Post by nisiprius » Sun May 01, 2016 11:16 am

Rx 4 investing wrote:From the article:
“…one thing that everyone can probably agree on is that markets are cyclical and that securities do have recurring chart patterns.
Nope. Not everyone can agree on that.

Securities do not "have" recurring chart patterns. People perceive recurring chart patterns. The problem is that people also perceive recurring patterns in patternless data, because it is what the human perceptual system does.

At the seashore, sooner or later someone says "every seventh wave is bigger." It's not, of course, but watch what people do when they count them. They will count a big sixth wave because it was almost the seventh. Two big waves one right after the other will be counted as a double confirmation and not as one confirmation and one counterexample, and so forth. They will find excuses for every departure from the "recurring pattern." And despite being mildly disappointed by the number of exceptions, they will remain convinced that "every seventh wave is bigger" is basically valid.

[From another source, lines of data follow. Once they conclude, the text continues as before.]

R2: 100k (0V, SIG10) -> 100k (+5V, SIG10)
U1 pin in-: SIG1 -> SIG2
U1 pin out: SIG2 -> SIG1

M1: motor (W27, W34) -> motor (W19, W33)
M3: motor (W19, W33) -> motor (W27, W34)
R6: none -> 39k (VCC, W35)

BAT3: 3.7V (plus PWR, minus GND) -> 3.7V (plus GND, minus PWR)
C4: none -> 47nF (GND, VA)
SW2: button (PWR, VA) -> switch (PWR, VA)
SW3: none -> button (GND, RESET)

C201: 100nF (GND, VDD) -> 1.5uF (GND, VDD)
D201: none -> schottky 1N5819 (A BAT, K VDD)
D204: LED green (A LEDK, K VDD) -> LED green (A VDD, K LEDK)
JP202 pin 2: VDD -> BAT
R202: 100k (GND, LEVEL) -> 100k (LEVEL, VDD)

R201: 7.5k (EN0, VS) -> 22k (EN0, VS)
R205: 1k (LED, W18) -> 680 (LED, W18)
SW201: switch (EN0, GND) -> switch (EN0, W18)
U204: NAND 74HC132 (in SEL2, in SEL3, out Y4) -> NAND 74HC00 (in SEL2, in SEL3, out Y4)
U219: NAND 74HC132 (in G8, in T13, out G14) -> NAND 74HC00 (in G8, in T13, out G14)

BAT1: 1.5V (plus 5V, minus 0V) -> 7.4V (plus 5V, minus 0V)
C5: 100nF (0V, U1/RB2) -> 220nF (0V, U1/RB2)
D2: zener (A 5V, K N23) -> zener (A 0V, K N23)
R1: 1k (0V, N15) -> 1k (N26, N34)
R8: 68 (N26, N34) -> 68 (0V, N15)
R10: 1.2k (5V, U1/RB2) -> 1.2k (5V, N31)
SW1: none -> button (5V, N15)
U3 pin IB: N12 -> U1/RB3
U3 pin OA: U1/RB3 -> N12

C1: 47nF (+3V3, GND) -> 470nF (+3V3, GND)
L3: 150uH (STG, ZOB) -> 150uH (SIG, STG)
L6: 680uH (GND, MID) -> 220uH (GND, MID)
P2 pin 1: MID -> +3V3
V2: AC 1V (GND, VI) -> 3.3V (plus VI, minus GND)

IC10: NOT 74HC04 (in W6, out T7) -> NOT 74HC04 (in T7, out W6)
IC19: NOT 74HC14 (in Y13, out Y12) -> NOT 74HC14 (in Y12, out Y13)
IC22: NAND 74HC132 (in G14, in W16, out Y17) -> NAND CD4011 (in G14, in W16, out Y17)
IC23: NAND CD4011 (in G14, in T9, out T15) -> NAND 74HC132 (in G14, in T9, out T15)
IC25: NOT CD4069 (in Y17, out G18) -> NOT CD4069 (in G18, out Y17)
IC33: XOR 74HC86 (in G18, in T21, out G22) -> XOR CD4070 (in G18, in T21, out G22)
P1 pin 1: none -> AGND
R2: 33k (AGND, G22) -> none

The National Bureau of Economic Research won't even call a recession until after they are sure it is over. And this guy thinks he can identify four phases and three subphases of each and tell which one we are in while we are in it?

So if those patterns are so cyclical, exactly what happened in 2011 when everyone got spooked? Obviously, a huge, long "markup" phase. Obviously, 2011 was "a distribution." So why wasn't it followed by a decline phase?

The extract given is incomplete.